North Shore shark tours draw legal concerns


POSTED: Sunday, April 26, 2009

While a proposed shark tour business off Oahu's South Shore was stopped by community outcry this month, the publicity has raised questions about the legality of two existing North Shore operations.

“;Shark-encounter tours are not what's illegal. Shark feeding is what's illegal,”; said Michael Tosatto, deputy regional administrator with the National Marine Fisheries Service.

The federal Magnuson-Stevens Fishery Conservation and Management Act states it is unlawful to use food or any other substance in federal waters off Hawaii to attract sharks unless they are being caught or killed for human use. Exemptions to the law include decisions made by the secretary of commerce if an entity is not posing a public health or safety risk; or when conducted as part of a research program that involves federal grant money.
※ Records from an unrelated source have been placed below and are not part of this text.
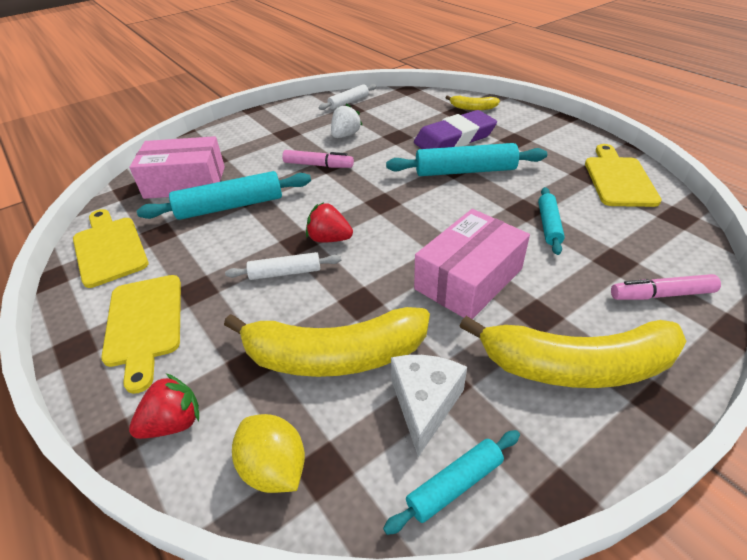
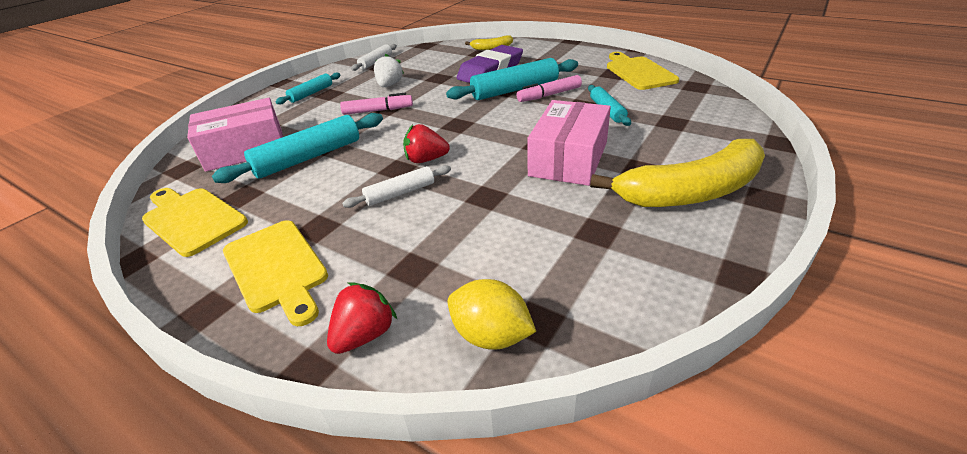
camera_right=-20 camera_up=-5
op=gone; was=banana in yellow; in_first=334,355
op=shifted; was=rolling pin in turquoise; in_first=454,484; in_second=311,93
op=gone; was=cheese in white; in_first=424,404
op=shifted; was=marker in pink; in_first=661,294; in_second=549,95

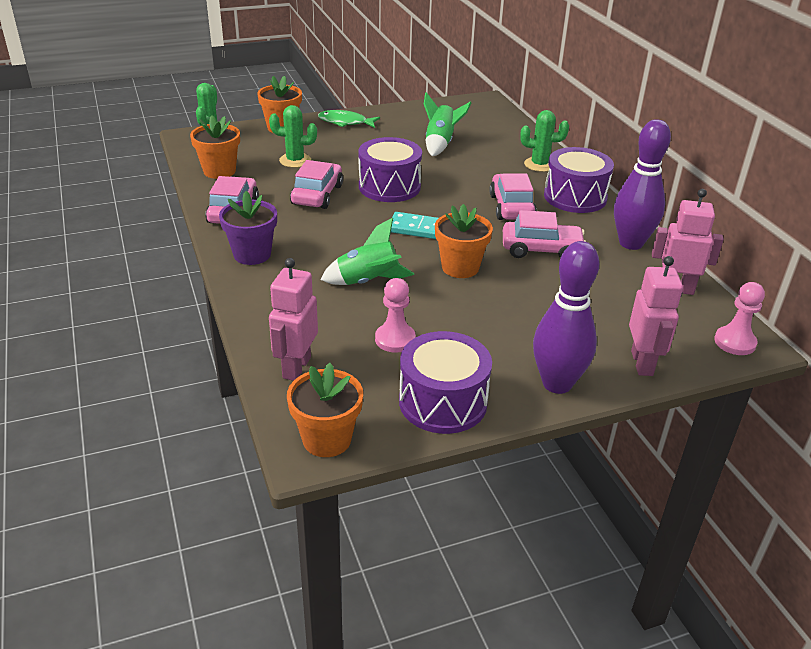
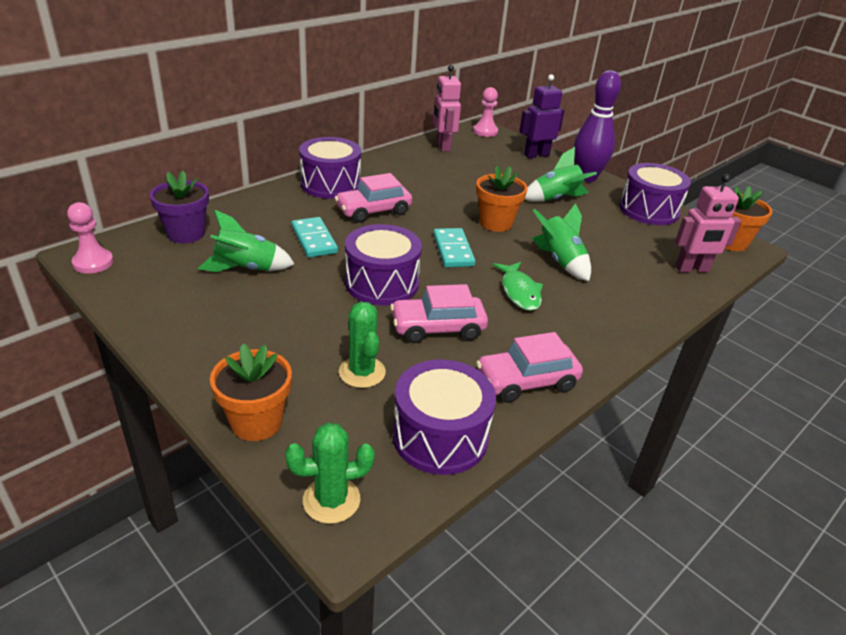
camera_right=-115 camera_up=0
op=swapped; was=flower pot in orange; now=drum in purple; in_first=219,171; in_second=440,436
op=shifted; was=flower pot in purple; in_first=252,254; in_second=186,234
op=shifted; was=fish in green; in_first=345,122; in_second=519,292
op=shifted; was=pawn in pink; in_first=395,339; in_second=93,263
op=gone; was=car in pink; in_first=541,249
op=gone; was=cactus in green; in_first=539,165
op=gone; was=bowling pin in purple; in_first=631,243
op=repainted; was=robot in pink; now=robot in purple; in_first=642,363; in_second=536,155
op=new; now=domino in turquoise; in_second=314,240
op=new; now=rocket in green; in_second=556,199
Two tours—North Shore Shark Adventures and Hawaii Shark Encounters—operate three to four miles off of the North Shore in federal water, outside of the state's jurisdiction. Anyone found to be using food, such as chum, to attract sharks in federal waters without the intention of fishing could face a fine of up to $140,000.

Complaints are investigated by agencies that include the U.S. Coast Guard and the National Marine Fisheries Service. So far, there have been no documented violations since the shark-feeding regulation became effective in November 2006, said Tosatto.

Paul Dalzell, senior scientist of the Western Pacific Regional Fishery Management Council, which develops fishery management policies, pointed out provisions under the act solely regulate fishing. “;It doesn't regulate anything else,”; he said.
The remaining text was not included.